Eis um lugar-comum de todos os dias: falamos do cinema como um universo de imagens (raras vezes falamos dos sons…) e quase sempre ignoramos quem tem um papel decisivo na criação dessas mesmas imagens. Ou seja: os directores de fotografia. Lembremos, por isso, o talentoso, nem sempre devidamente reconhecido, Bill Butler.
No dia 5 de abril surgiu a notícia do seu falecimento, em Los Angeles — contava 101 anos. A sua carreira profissional, iniciada na década de 60, é indissociável de um contexto de muitas transformações, pontuado pela emergência da geração dos chamados “movie brats” (à letra: “miúdos do cinema”) que, com o seu misto de admiração pelos clássicos e ousadia experimental, reconfiguraram o panorama artístico e industrial de Hollywood.
O seu trabalho mais famoso é, seguramente, a direcção fotográfica (partilhada com Haskell Wexler) de “Voando sobre um Ninho de Cucos” (1975), de Milos Forman — Butler foi um dos nomeados para os Óscares, mas não ganhou. Em qualquer caso, o filme foi o grande vencedor desse ano, tendo obtido cinco estatuetas douradas.
Antes, já tinha sido responsável pelas imagens de dois títulos de Francis Ford Coppola, “Chove no Meu Coração” (1969) e “O Vigilante” (1974), tendo também assumido as funções de director da segunda equipa no espectacular “Deliverance/Fim de Semana Alucinante” (1972), de John Boorman. Também em 1975, fotografou “Tubarão”, de Steven Spielberg, por certo um dos maiores desafios que enfrentou, devido à complexidade prática e logística de uma rodagem no alto mar [veja-se o trailer referente à mais recente reposição do filme].

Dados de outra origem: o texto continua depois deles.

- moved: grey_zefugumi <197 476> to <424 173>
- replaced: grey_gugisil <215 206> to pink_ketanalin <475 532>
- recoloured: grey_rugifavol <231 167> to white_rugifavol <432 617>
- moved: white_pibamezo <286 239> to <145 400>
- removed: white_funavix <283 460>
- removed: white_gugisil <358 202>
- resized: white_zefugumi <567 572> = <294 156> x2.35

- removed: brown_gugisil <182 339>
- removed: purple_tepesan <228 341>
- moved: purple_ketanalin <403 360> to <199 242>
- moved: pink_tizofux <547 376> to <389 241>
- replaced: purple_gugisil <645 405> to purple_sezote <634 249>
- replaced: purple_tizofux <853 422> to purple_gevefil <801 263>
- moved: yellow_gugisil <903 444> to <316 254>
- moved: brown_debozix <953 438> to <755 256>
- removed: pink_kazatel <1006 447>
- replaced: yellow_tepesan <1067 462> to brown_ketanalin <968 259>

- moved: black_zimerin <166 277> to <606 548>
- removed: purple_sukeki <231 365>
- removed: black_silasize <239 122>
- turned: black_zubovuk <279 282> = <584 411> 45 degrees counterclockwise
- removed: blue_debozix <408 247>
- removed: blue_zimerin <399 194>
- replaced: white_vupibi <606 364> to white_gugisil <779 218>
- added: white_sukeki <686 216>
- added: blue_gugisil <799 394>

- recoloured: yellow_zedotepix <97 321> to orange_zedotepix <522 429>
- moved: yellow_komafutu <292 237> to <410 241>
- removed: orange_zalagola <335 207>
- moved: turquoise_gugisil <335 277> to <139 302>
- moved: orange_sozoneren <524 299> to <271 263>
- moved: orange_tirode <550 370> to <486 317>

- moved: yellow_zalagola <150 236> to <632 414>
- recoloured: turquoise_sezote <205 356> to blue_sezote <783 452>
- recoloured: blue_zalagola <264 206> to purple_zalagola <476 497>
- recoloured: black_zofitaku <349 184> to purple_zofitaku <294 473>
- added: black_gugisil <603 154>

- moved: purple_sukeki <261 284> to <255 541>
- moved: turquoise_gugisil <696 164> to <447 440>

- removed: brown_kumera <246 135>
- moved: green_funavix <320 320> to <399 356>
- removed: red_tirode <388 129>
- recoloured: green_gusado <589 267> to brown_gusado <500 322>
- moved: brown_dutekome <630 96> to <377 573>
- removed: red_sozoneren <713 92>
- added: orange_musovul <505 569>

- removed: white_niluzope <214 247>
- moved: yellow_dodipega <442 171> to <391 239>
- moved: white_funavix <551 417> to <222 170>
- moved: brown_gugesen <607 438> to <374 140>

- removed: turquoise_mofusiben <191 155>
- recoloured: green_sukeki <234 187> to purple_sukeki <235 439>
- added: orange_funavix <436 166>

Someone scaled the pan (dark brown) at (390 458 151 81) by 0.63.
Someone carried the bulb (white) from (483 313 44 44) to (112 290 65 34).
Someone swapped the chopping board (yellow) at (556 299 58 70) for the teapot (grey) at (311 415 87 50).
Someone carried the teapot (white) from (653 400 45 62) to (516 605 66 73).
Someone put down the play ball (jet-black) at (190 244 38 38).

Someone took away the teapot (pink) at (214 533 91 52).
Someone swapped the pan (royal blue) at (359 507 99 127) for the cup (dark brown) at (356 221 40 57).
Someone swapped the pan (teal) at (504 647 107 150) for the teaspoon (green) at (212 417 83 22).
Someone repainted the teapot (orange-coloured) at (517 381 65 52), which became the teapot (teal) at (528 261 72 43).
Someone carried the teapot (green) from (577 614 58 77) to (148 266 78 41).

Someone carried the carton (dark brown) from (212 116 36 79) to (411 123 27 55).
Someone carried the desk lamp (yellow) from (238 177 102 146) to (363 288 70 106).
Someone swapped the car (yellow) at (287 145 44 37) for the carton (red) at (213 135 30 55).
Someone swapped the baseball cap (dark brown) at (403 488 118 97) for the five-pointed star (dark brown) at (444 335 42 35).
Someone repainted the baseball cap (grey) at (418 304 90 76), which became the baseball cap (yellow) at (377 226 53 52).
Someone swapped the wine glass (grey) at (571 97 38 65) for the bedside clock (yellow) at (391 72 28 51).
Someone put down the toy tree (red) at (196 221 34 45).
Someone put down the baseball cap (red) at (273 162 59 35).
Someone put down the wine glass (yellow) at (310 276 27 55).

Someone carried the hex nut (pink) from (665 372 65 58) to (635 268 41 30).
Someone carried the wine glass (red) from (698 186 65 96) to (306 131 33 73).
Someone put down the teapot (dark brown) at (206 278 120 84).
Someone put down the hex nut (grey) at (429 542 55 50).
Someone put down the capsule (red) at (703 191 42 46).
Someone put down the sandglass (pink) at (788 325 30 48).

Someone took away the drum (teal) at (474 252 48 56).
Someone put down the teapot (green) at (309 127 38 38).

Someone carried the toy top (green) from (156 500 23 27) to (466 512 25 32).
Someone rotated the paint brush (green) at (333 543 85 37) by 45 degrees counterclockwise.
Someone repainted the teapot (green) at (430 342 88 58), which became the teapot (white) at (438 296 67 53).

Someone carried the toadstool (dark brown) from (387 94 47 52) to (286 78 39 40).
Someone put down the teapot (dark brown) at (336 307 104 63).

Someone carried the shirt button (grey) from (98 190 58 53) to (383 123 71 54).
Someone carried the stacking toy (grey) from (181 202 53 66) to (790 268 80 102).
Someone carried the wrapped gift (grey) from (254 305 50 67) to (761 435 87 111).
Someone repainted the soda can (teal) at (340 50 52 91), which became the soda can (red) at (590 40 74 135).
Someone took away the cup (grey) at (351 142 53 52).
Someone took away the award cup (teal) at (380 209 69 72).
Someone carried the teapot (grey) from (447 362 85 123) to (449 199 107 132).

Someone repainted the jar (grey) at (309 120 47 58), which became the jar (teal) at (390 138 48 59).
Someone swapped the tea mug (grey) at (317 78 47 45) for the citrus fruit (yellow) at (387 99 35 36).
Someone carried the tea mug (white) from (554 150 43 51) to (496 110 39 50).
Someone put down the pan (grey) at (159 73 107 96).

Encontramos a assinatura de Butler em filmes tão diversos como o musical “Grease/Brilhantina” (1978), com John Travolta e Olivia Newton-John, “Os Rapazes de Biloxi” (1988), drama de guerra escrito por Neil Simon, ou “Graffiti Bridge” (1990), musical escrito, interpretado e dirigido por Prince. Nos momentos mais significativos da sua filmografia, ele foi, afinal, um dos directores de fotografia que revalorizaram um estilo que nunca dispensou o uso da luz natural, mesmo quando sujeita a múltiplas manipulações — sem dúvida por isso, a American Society of Cinematographers distinguiu-o, em 2003, com um prémio de carreira.